Elections have consequences. The oil and gas industry was a clear winner, and energy issues played a key role—especially in those states that gave Republicans control of the Senate. An election night telephone survey of voters found 90% agreed that increased U.S. oil and gas production creates jobs, and 86% stated that it stimulated the general economy. For 2016, 66% of the respondents said they were more likely to back a candidate who supported more domestic oil and gas development. It is a message that newly elected senators, all of whom stressed their support for expanding energy development, will not forget. 

The sweeping Republican victory will bring legislative priorities of the oil and gas industry to the House and Senate, such as approving the Keystone XL pipeline; revising air quality regulations for oil refineries; expanding drilling in federal lands and waters; and revising EPA regulations. However, Republicans still lack enough votes to overcome a Senate filibuster on a party-line basis and the two-thirds majority to override a Presidential veto, limiting the scope of possible energy policy changes.

OBAMA DOUBLES DOWN

In a rational world, one would expect President Obama to heed the will of the electorate, and revise his energy and environmental policies. However, the administration is doing just the opposite, and in the coming months plans to impose a series of additional costly regulations on the oil and gas industry—a response aimed at enhancing Obama’s “environmental legacy.” The impending rules include the first-ever federal standards regulating methane emissions, stricter controls on hydraulic fracturing; tighter controls on Arctic drilling; new rules governing oil shipped by trains; and tougher standards for offshore drilling.

U.S. White House
Fig. 2. A large number of the regulations under discussion at the White House may lead to higher costs and lower incentives for the drilling industry.

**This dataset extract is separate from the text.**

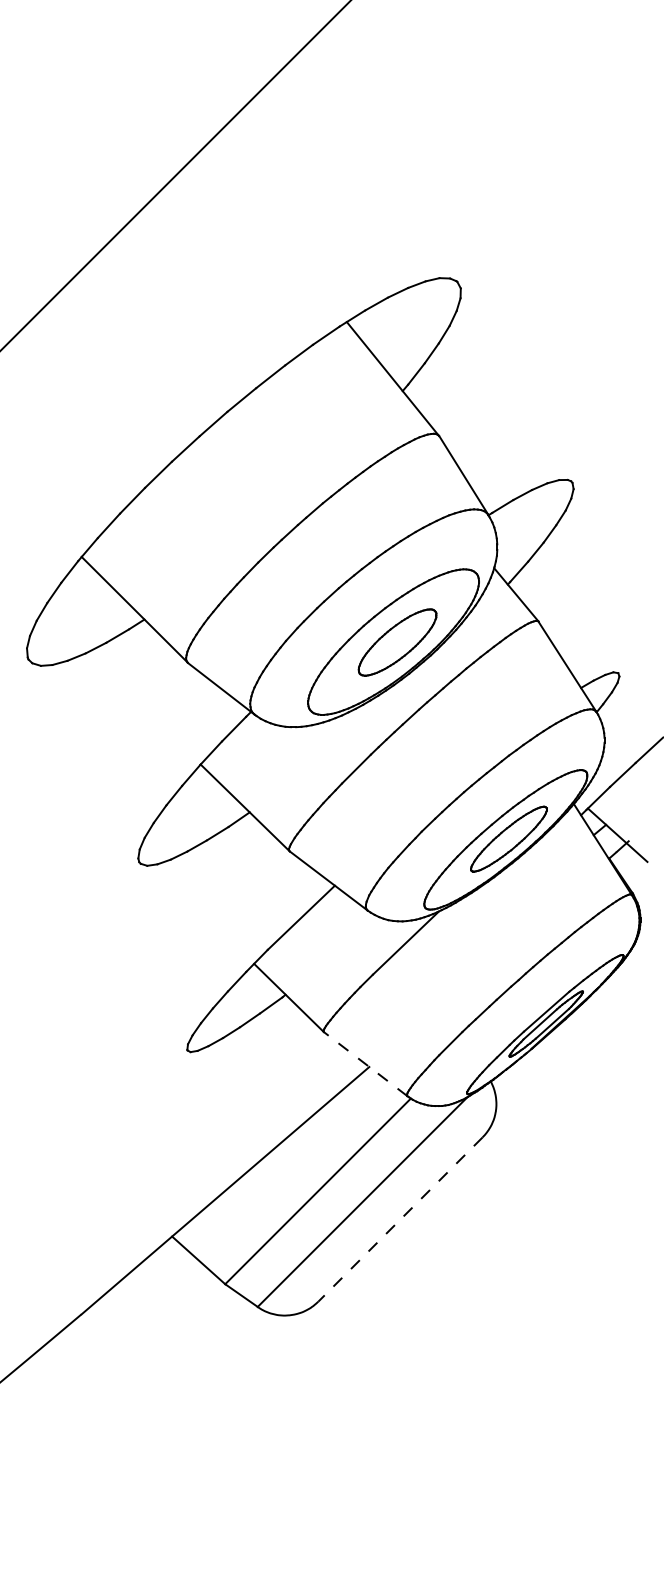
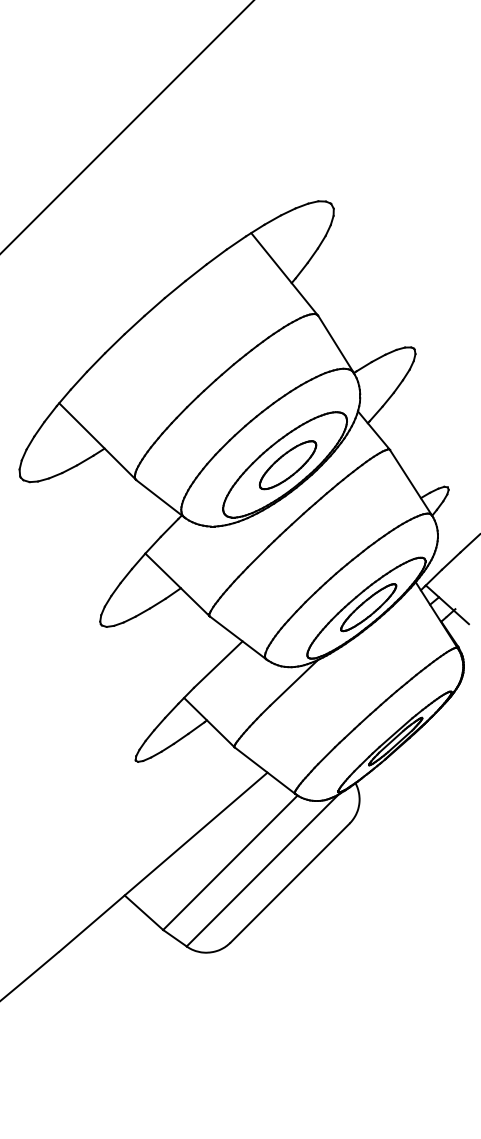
line: (365, 1064) -> (264, 770), dashed -> solid
line: (400, 1219) -> (290, 883), dashed -> solid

Thus, “The large number of imminent regulations may be a sign that the White House (Fig. 2) is greening up its oil-and-gas policy.” If unchallenged, the repercussions for the industry will be increased uncertainty, constrained options, higher costs and fewer incentives to drill on public lands. In its first six years, the administration issued relatively few regulations directly affecting the oil and gas industry, and instead issued numerous rules targeting the coal and electric utility sectors. 

One of the most anticipated actions for the industry is EPA regulation of methane emissions from gas drilling. The administration’s goal is to reduce methane emissions from oil and gas production by up to 45% by 2025, from 2012 levels. EPA will issue the proposed regulations this summer, and issue final regulations by 2016. The major potential regulations of concern to the industry include:

  • Hydraulic fracturing, EPA—The agency may expand its 2012 rule to reduce traditional pollutants from fraced natural gas wells.
  • Hydraulic fracturing, Interior—The department plans to require chemical disclosures and tougher standards for fracing on public lands.
  • Methane emissions, EPA—The agency will issue the first national standard for methane emissions as an air pollutant.
  • Methane emissions, BLM—The bureau is drafting a rule to reduce the methane vented or flared from wells.
  • Arctic drilling—Interior is drafting regulations for offshore Arctic drilling.
  • Royalties—Interior may change the royalty process for onshore oil and gas leases to “better ensure a fair return to the public.”
  • Blowouts—Interior is promulgating tougher standards for blowout preventers.
  • Rail transport—The Department of Transportation is strengthening its safety regulations for trains carrying oil and ethanol.
  • Renewable Fuel Standard (RFS)—EPA is requiring increased amounts of ethanol to be blended into gasoline each year.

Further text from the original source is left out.